Sixteen years later, a track from indie rock group Pavement has been certified Gold by the RIAA after riding a wave of viral success on Spotify and TikTok.

That certification was specifically issued five days back for “Harness Your Hopes,” which the 35-year-old band had originally recorded for (but didn’t include on) 1997’s Brighten the Corners.

Subsequently, the B-side – which doesn’t appear to have been especially well known even among diehard supporters prior to taking off – released as part of an expanded edition of Brighten the Corners, once again via Matador, in 2008.

As the story goes, Spotify algorithm adjustments then propelled the song into the commercial mainstream around 2017 – quickly rendering it the most streamed release from Pavement. A few years thereafter, “Harness Your Hopes” also caught on among the TikTok community, which undoubtedly fueled further stream-count growth on Spotify and elsewhere.

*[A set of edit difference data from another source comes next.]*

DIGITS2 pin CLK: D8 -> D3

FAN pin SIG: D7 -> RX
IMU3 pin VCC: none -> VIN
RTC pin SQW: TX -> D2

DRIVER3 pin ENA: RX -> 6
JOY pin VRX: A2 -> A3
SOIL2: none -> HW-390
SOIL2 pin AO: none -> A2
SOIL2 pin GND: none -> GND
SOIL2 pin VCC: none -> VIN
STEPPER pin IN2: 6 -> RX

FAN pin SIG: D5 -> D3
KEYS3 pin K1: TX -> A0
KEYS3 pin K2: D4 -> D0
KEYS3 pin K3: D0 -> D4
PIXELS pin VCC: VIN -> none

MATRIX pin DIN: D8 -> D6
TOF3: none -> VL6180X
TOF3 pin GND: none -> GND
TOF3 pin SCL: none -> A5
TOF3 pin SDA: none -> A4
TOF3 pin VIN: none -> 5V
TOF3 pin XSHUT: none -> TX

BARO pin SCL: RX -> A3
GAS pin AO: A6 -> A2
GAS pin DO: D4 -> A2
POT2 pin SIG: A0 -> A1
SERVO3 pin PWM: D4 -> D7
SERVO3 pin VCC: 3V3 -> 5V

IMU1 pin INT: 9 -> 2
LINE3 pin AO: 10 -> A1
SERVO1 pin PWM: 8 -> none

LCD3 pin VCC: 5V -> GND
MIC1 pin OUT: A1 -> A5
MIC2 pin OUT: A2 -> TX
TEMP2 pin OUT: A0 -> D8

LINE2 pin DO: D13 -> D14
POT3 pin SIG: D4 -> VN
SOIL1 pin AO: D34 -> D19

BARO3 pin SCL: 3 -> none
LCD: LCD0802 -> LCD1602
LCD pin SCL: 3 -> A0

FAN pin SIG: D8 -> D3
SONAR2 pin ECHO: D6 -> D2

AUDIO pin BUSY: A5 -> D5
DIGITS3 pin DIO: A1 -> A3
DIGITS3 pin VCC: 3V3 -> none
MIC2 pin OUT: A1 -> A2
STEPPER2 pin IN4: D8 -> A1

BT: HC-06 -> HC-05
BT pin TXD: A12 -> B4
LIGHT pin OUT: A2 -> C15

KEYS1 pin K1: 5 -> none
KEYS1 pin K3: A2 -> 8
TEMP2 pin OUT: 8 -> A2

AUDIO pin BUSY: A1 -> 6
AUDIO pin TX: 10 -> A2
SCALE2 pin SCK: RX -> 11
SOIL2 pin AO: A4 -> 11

“Harness Your Hopes” Streams by Platform

  • YouTube – 3.97 million views (3.79 million on the official music video, 183,000 on the official lyric video)
  • Spotify – 151.82 million streams (148.49 million on the original upload, 3.29 million on a live rendition, and 34,000 on a sped-up version)
  • TikTok (according to Chartmetric data) – 260.8 million views of clips featuring the tagged and unmodified track across roughly 74,700 posts
  • Shazam (according to Chartmetric data) – 327,044 Shazams since August of 2020, including 29,600 during the past month

All roads ultimately led to Gold certification for “Harness Your Hopes,” which has eclipsed the commercial success of the indie group’s 1994 breakout hit “Cut Your Hair.” Capitalizing on the momentum, which is presumably driving merch and physical sales, Pavement reunited in 2022. (The group had in 2019 announced a live-performance reunion, but the plans were shelved due to lockdown measures.)

At present, Pavement is still performing – including a show at São Paulo’s C6 Fest two days ago – and looks to have suggested that new material could potentially be in the cards. While Spotify also seemingly played a key part in helping “Harness Your Hopes” to catch on, TikTok’s role in the resurgence is significant.

Notwithstanding the possible stateside ban it’s staring down, the app is still emphasizing its perceived effectiveness as a music-promotion and -discovery tool. Though the scope of those capabilities is difficult to define precisely, TikTok’s confidence certainly wasn’t hurt when Taylor Swift opted to rejoin the service before it had mended fences with Universal Music Group.

Interscope-signed Billie Eilish has since leaned into promotional efforts on the platform, where works like I Monster’s “Who Is She?” (2005) have gone viral as well.